Généralement, les trois premiers jours, je vais contrôler l’image directement au labo, et si tout se passe bien, c’est fini.

P. B. : Les rushes, ça restait quand même une base de discussion, et ça rassemblait l’équipe.
Le lendemain, on disait : « Tes nuits sont trop denses »... Alors on pouvait corriger. Mais sans rushes, on navigue au radar.

Les essais d’émulsions et de pose en labo vous permettent tout de même d’avoir une idée de ce que vous recherchez...

W. L. : Les essais, je les fais dans mon coin. C’est le rite. Quand je commence un film, je fais toujours les mêmes choses depuis 20 ou 30 ans : on prend un minimum de matériel et on va chez moi. Dans une pièce, il y a une table en bois, et dessus, une lampe. Je me débrouille pour que le personnage soit éclairé par la lampe, un peu en clair-obscur, puis je mesure toutes les zones sur les murs. On fait ensuite un plan large de la pièce, un gros plan et un petit pano qui passe devant la lampe, pour voir les problèmes de " flare ". Ensuite je vais dans la pièce d’à côté, éclairée par la lumière du jour et je refais un plan large puis un gros plan. C’est tout.
Je fais ça sur tous les films. Ça permet de vérifier quelle est la lumière de tirage, de savoir si on est bien posé. C’est ce qui compte : faire une image.
J’ai toujours été contre les essais avec les comédiens car on n’est jamais dans les vraies conditions de tournage.

P. B. : Moi je déménage trop souvent pour pouvoir filmer la même table. Je fais en général les essais chez le loueur avec les assistants. J’aime bien les essais avec comédiens, même si ça ne sert à rien.
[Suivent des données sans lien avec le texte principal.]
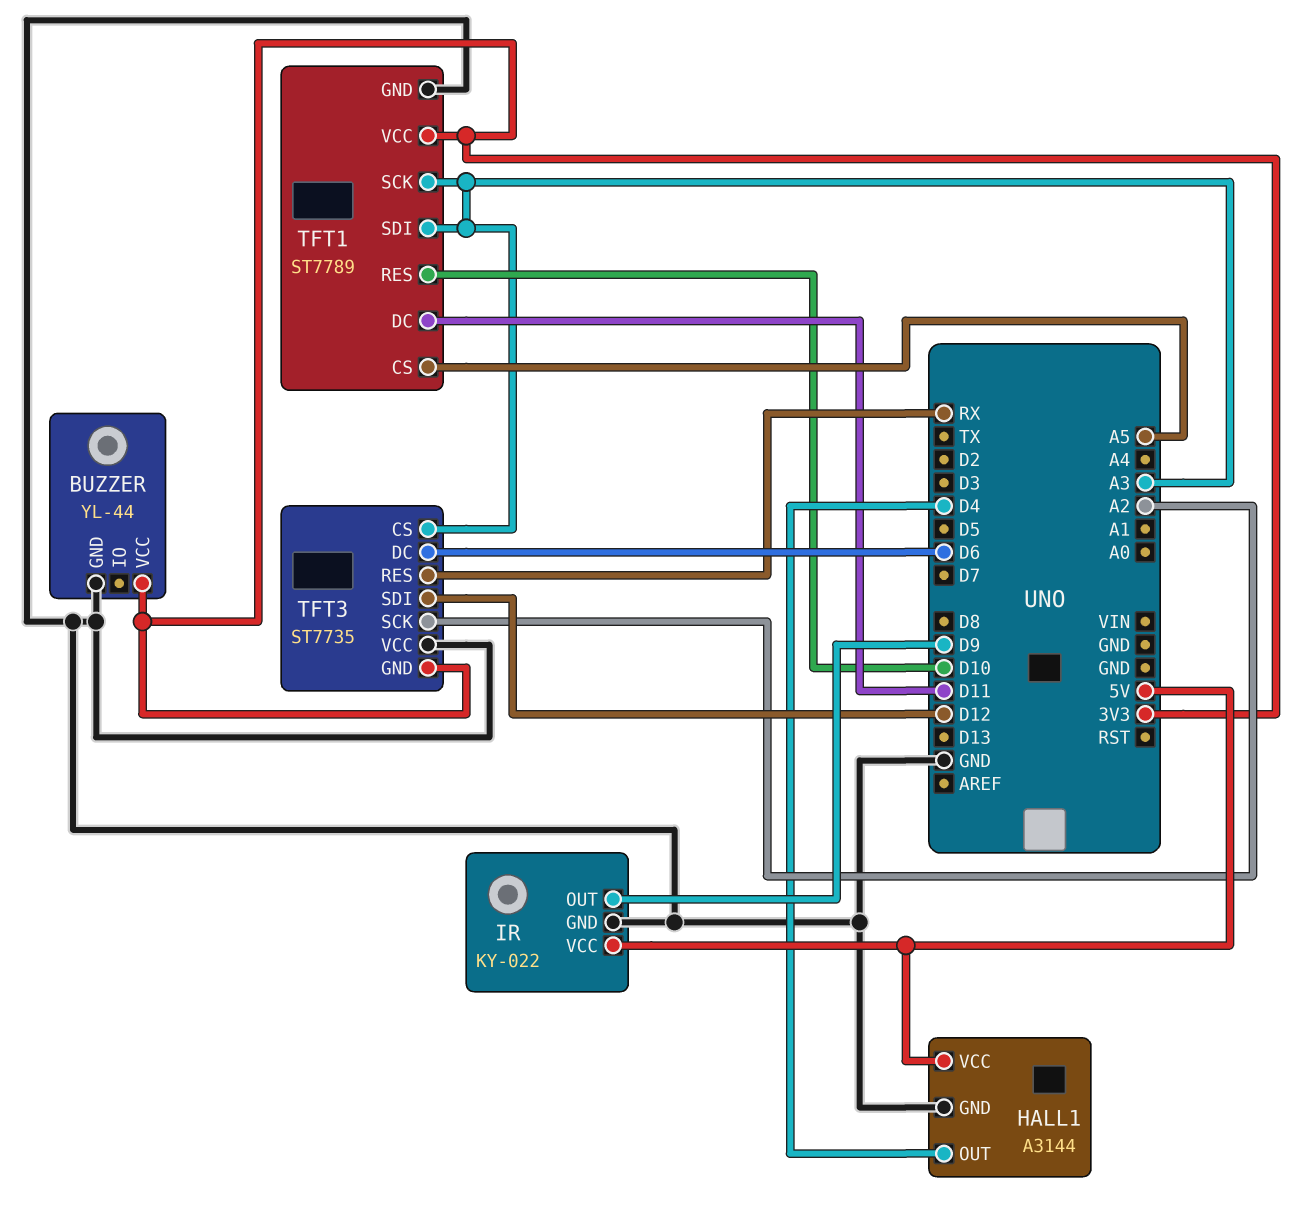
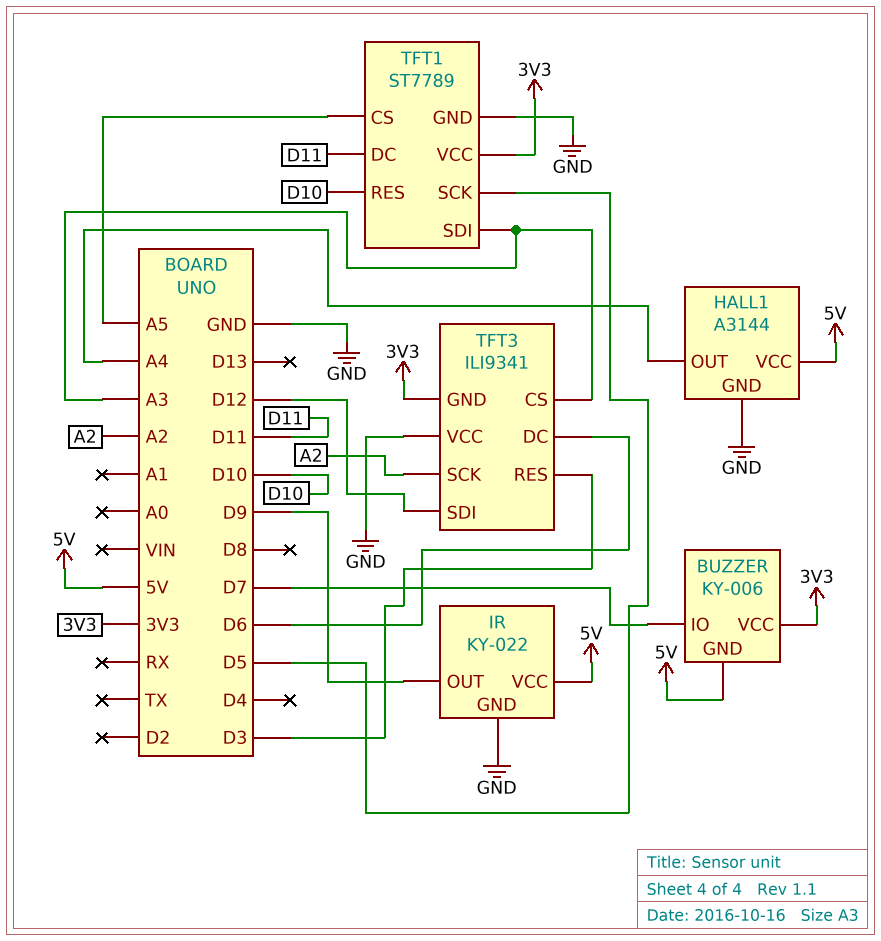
BUZZER: YL-44 -> KY-006
BUZZER pin GND: GND -> 5V
BUZZER pin IO: none -> D7
HALL1 pin OUT: D4 -> A4
TFT1 pin SCK: A3 -> D5
TFT3: ST7735 -> ILI9341
TFT3 pin RES: RX -> D3

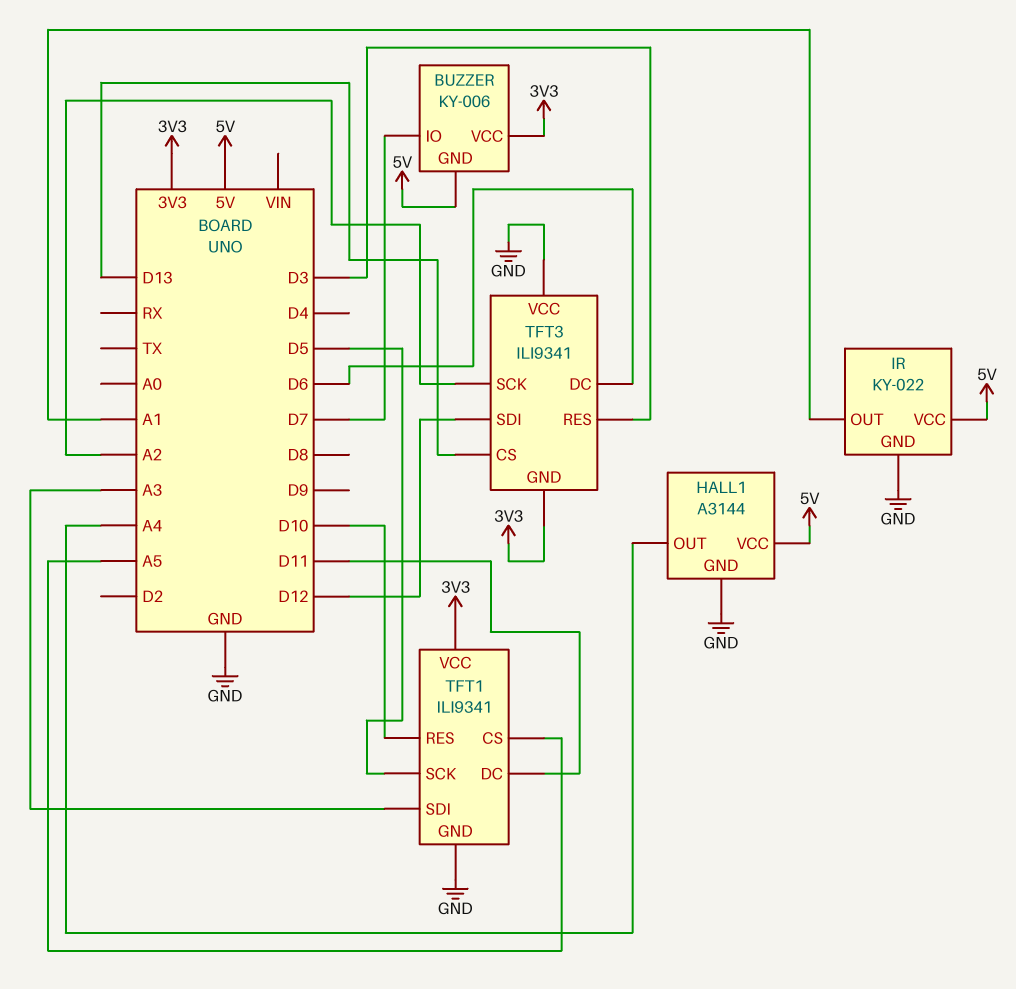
IR pin OUT: D9 -> A1
TFT1: ST7789 -> ILI9341
TFT3 pin CS: A3 -> D13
Tourner un bout de pellicule avant le tournage, ça décontracte tout le monde parce que les débuts d’un film sont souvent poussifs et maladroits.
La lumière que je fais aux essais, c’est du photomaton. S’il y a une comédienne un peu star dans le film, tout le monde est tendu là-dessus : on sait tous comment s’y prendre pour faire un éclairage correct, mais moi j’aime bien faire l’image la plus triste ou la plus sobre possible, car je sais qu’au cours du tournage, on va être confronté à des conditions pas idéales, un décor où l’on ne peut pas faire grand chose entre la demande du cadre et les possibilités du lieu.
J’aime bien voir cette limite aux essais. Mais après, je suis parfois obligé de faire d’autres essais pour rassurer tout le monde...
Je crois de toute façon que le travail se fait sur le plateau, le reste n’est que des mots. J’ai du mal avec la préparation des films, même si elle est nécessaire, parce que c’est très théorique : on dit beaucoup de choses, et on n’en fait rien au tournage, ça manque de pragmatisme.
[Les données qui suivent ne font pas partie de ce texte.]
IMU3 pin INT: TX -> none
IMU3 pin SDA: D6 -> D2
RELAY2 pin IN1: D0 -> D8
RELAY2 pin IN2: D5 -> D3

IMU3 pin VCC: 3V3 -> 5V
Vous ne faites pas de films chers, est-ce que cela limite vos possibilités d’éclairage, est-ce que vous avez le désir de travailler sur des plus grosses productions, avec des gros moyens financiers ?

W. L. : Non parce que je m’aperçois que plus les productions sont grosses et moins le travail de lumière devient intéressant. Il y a des exceptions évidemment, mais dans toutes ces grosses machines on s’aperçoit qu’il y a encore moins de temps pour éclairer, on ne peut plus attendre 5 minutes un nuage parce qu’il y a 2 000 figurants en costumes...
Dans des films d’auteur, avec un minimum de moyens, on peut prendre un peu de temps et faire des choses intéressantes...

P. B. : Pour les films qui se tournent beaucoup en extérieur, le luxe, c’est le temps.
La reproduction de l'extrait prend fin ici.